Could you set down exactly the lines in the records below between the line holding "line: (291, 872)" and the line holding "part: (967, 1639) -> (945, 1226), removed", inclusive?

===== Data provided =====

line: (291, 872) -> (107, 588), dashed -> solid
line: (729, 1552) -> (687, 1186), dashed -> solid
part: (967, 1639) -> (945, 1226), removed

=====
===== Data provided =====

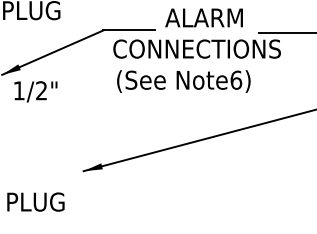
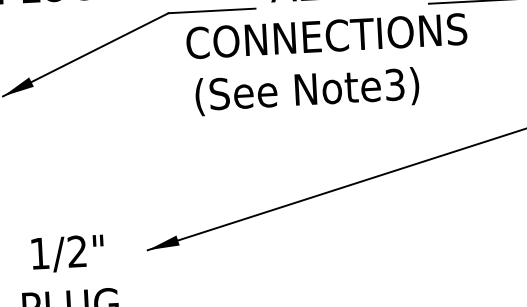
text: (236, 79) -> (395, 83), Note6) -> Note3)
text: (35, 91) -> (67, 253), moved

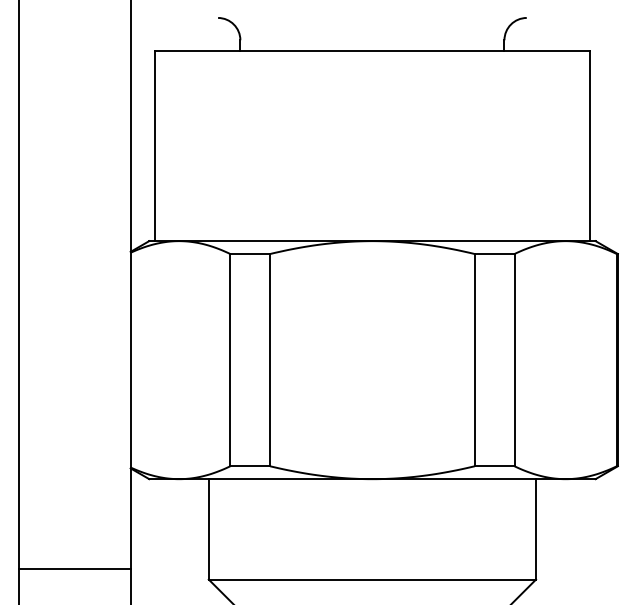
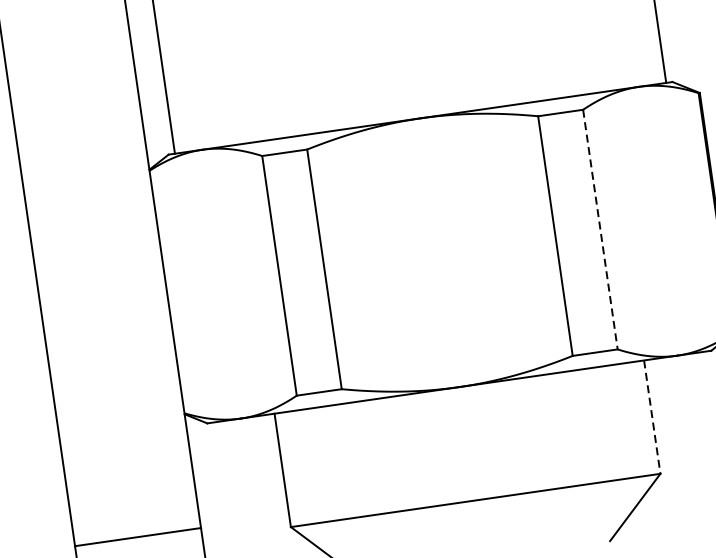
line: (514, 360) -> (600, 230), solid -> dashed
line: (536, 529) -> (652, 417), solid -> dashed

=====

Output below:
line: (291, 872) -> (107, 588), dashed -> solid
line: (729, 1552) -> (687, 1186), dashed -> solid
part: (967, 1639) -> (945, 1226), removed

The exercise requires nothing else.